BACKGROUND OF THE INVENTION

1. Field of the Invention

This invention relates to a phosphor plate to radiate a wavelength-converted light by being excited by light emitted from a light emitting element and to a light emitting device having the same.

2. Description of the Related Art

A light emitting device is practically used which is operable to generate white light by the mixture of light emitted from an LED (=light emitting diode) element and a wavelength-converted light radiated from a phosphor being excited by the emitted light.

JP-A-2005-93712 discloses a light emitting device that comprises: a package having a case opened on the light extraction side; an LED element housed in the case; and a sealing material which seals the LED element and contains a phosphor.

In the light emitting device, when using as the LED element a blue LED element to emit blue light and as the phosphor a yellow phosphor to radiate yellow light by being excited by the blue light, white light can be generate by the mixture of the blue light emitted from the LED element and yellow wavelength-converted light from the yellow phosphor.

However, the light emitting device of JP-A-2005-93712 has following problems (1)-(3).

(1) A part of light emitted from the LED element is absorbed in the sealing material to cause light absorption loss.
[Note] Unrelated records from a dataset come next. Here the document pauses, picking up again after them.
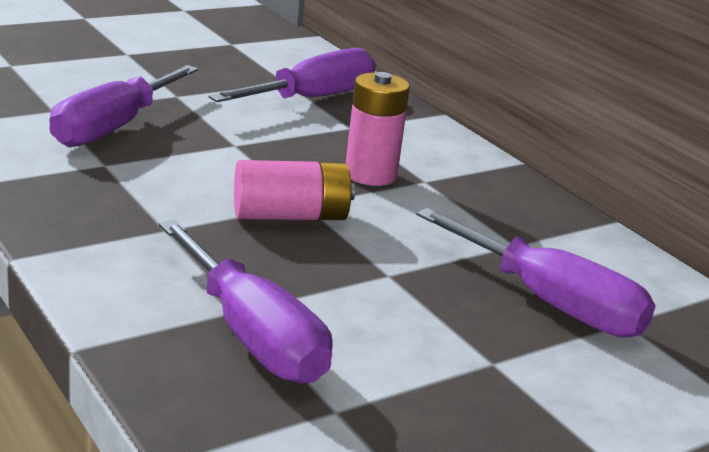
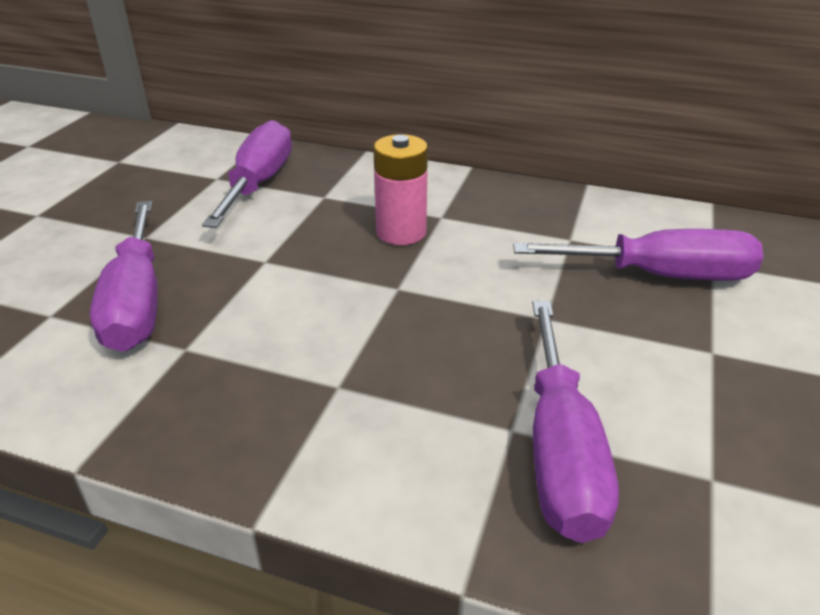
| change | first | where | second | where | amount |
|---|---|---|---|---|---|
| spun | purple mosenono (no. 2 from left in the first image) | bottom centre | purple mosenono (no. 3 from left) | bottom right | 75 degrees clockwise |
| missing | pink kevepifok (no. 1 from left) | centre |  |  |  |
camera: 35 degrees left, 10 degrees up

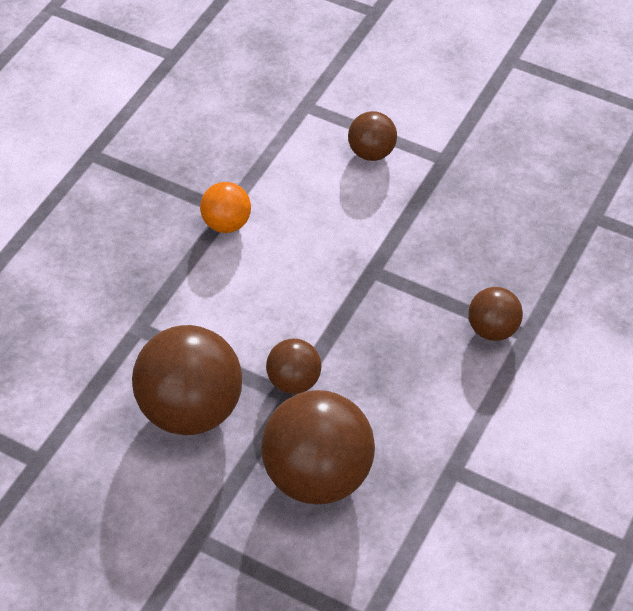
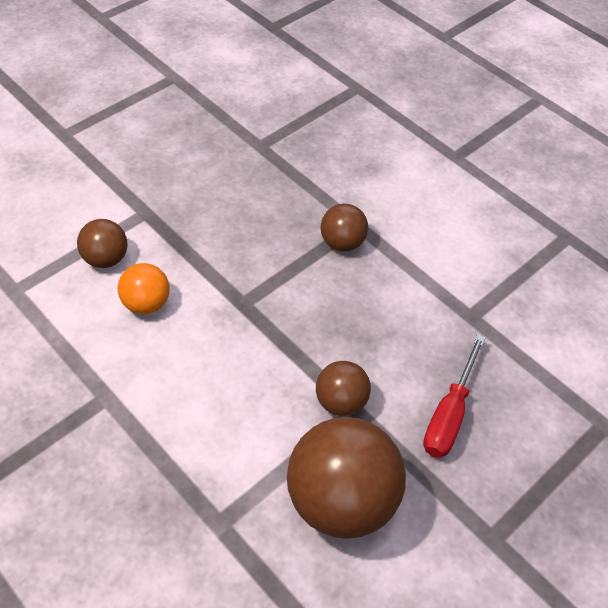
| change | first | where | second | where | amount |
|---|---|---|---|---|---|
| relocated | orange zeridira | centre |  | middle left |  |
| exchanged | brown zeridira (no. 3 from left) | bottom centre | red mosenono | middle right |  |
camera: 75 degrees left, 0 degrees up

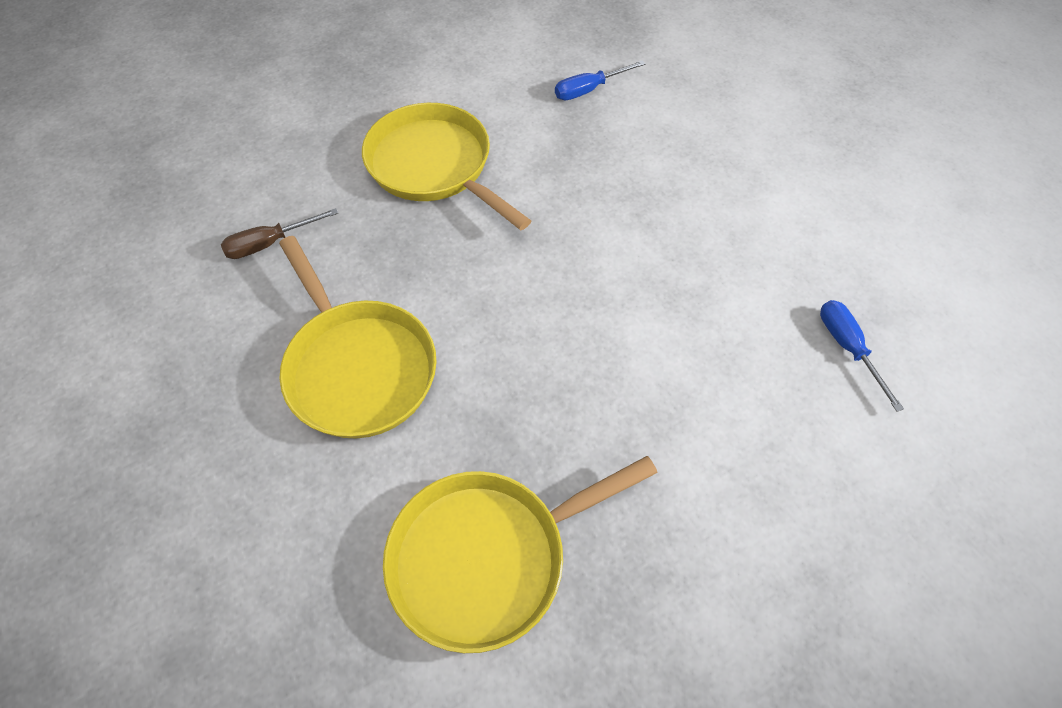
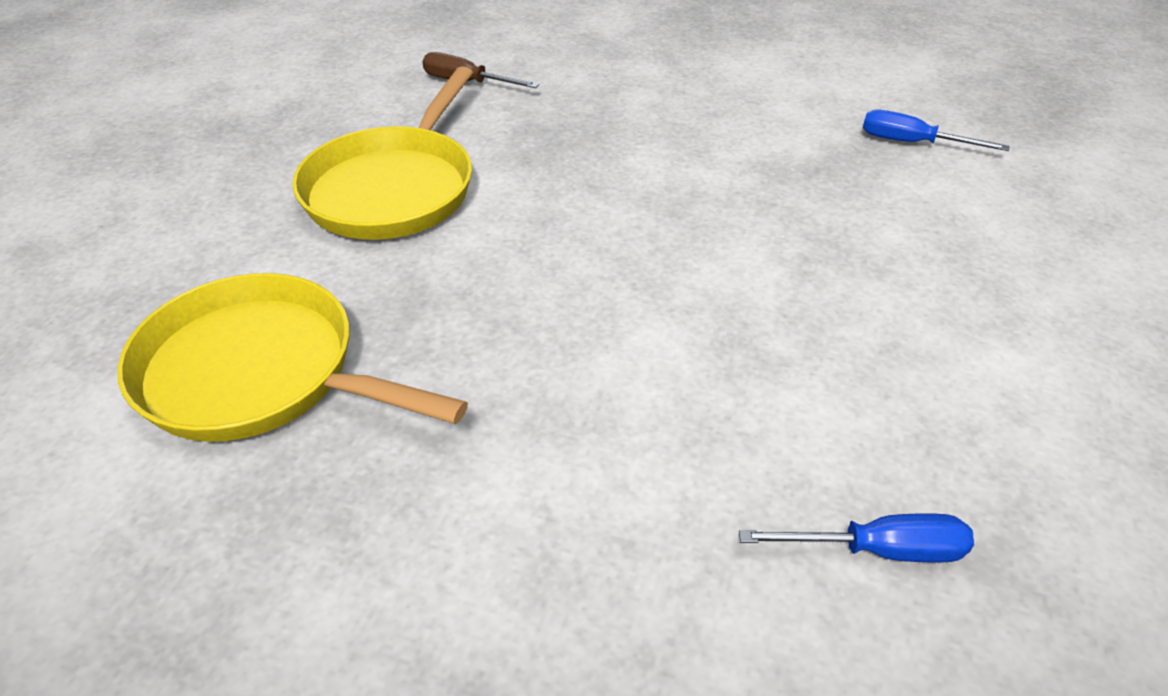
| change | first | where | second | where | amount |
|---|---|---|---|---|---|
| spun | blue mosenono (no. 2 from left in the first image) | middle right | blue mosenono (no. 1 from left) | bottom right | 60 degrees clockwise |
| missing | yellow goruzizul (no. 2 from left) | top centre |  |  |  |
camera: 50 degrees right, 15 degrees down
Therefore, the light extraction efficiency lowers.

(2) Since the phosphor-containing sealing material is in contact with the LED element, the phosphor is easy to deteriorate by heat generated from the LED element during the operation. Therefore, the wavelength conversion efficiency of the phosphor lowers so that the light emitting device cannot have high-brightness emission over a long time.

(3) Since the phosphors are suspended in the sealing material filled in the case, a part of the phosphors may sink down toward the bottom of the case. Therefore, the distribution state of the phosphors deteriorates, and the light path length of light radiated in various directions from the LED element is varied in the phosphor-containing sealing material. As a result, the wavelength conversion in the sealing material cannot be uniformly conducted to cause unevenness in emission color.

SUMMARY OF THE INVENTION

It is an object of the invention to provide a phosphor plate that is capable of enhancing the light extraction efficiency, having high-brightness emission over a long time, and improving the unevenness in emission color.
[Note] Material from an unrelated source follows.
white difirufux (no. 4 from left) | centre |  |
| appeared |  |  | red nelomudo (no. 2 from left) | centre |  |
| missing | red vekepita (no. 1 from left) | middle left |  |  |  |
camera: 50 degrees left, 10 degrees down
It is a further object of the invention to provide a light emitting device having the phosphor plate.

(1) According to one aspect of the invention, a phosphor plate comprises:

a wavelength conversion plate member comprising a base material comprising a phosphor, the phosphor being operable to radiate a wavelength-converted light by being excited by a light emitted from a light emitting element,

wherein the base material further comprises a converter of light travel direction.

In the above invention (1), the following modifications and changes can be made.

(i) The converter comprises a refractive index of n1, the base material comprises a refractive index of n2, and n1≦n2 is satisfied.

(ii) The light emitting element comprises a light emitting diode element.

(iii) The phosphor comprises a phosphor to radiate a white light from a light output surface of the plate member.

(iv) The converter comprises an air bubble.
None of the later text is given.